Demand was much greater due to Covid. Not sure if it is still that much greater than PS4/XBO at the same time period after launch.

Also, this could just mean that the systems are more front-loaded. Having a big start doesn't have to mean it will last for a long while, just look at the Wii.

As for the PC part, I think that's the reason why Playstation plus Xbox totals have been constantly dropping each generation, but I don't think the PC will cut the legs of this gen short.

PS360 was an unusually long generation that also partly appealed to a temporary demographic via Kinect (which sustained X360 sales in later years). PS4 and Xbox One's sales weren't inflated by longer lifespans or Kinect, not to mention last generation was hampered by Xbox ONE, arguably Microsoft's worst console. They were however inflated by mid-gen upgrades. I think "traditional gaming" as a whole is seeing a huge growth, but this growth is mostly felt if PC is part of the equation. Modern PC is essentially a customizable console and appeals to a large part of the traditional console crowd. A scenario where all consoles + PC grow in sales combined AND individually isn't impossible.

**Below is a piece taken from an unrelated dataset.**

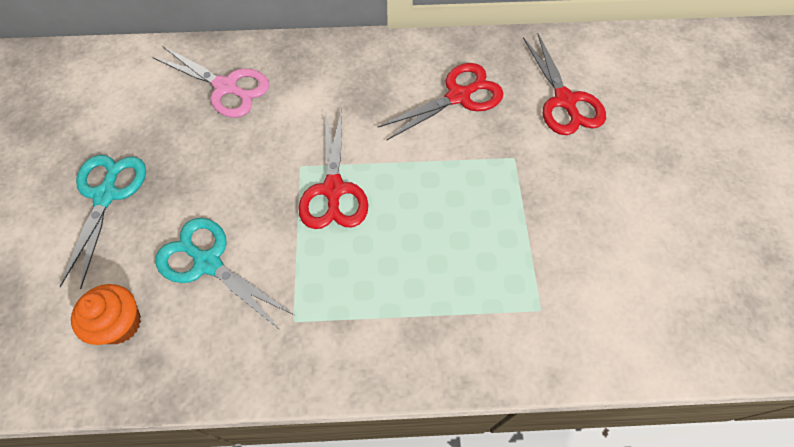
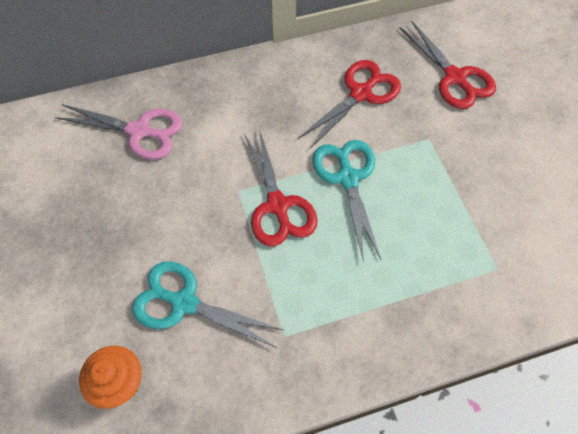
camera: 15 degrees left, 0 degrees up
(106, 195) = (59, 263): turquoise scissors -> turquoise scissors (348, 178)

The thing is, if PC would be so detrimental to consoles, then they would have eaten them already before the launch of the PS4. PS360 got severely bashed even back then for being stuck in the past with ugly graphics that even weak PCs in 2008 could beat without a fuss. The Radeon HD 4670 and GeForce 9600 GSO both were way more powerful than the GPUs in the consoles despite costing less than $100 MSRP (Radeon $79, GeForce $89). Paired with an Athlon 64 X2 4800 ($104 in 2007) and 2GiB DDR2 ram (~$80), cheap mainboard, PSU and case and you had a PC capable of beating the consoles in every way for less than $400.

@bolded: This has been true basically since the inception of 3D graphics. In fact, many of console's biggest 3rd party titles originated on PC (Fifa, GTA, Crysis, CoD...) an only later got ported to consoles. But for many years, the simplicity and cheap entry price of consoles meant that the move was the other way around, away from PC and to consoles. It's only starting the late 2000's that the trend got reversed somewhat and PC getting former console exclusives.

Part of the reason is that because consoles are basically stuck in time, they simply can't keep up with the ever evolving PC. Current gen consoles are comparable to mid-range PCs right now, next year they will be closer to entry-level PCs already. And since the hardware is practically the same, it also means that the same tricks for boosting performance on consoles which helped them keep up with the PC over time now also work for the most part on PC, negating the bonus.

@italic: It's not impossible of course, but like you explained yourself, they're competing with each other for the same market. Which means that for actors in the market to grow, the market needs to grow. Right now, the gaming market is mostly growing due to DLC and microtransactions, and most of it is on mobile devices, hardware sales are not growing by much if we take out the increase in price of PC hardware. I think this diagram says it all:

As you can see, while in absolute numbers PC + consoles did grow, they only did marginally so over the course of a decade. In other words, don't expect much market expansion over the next couple years.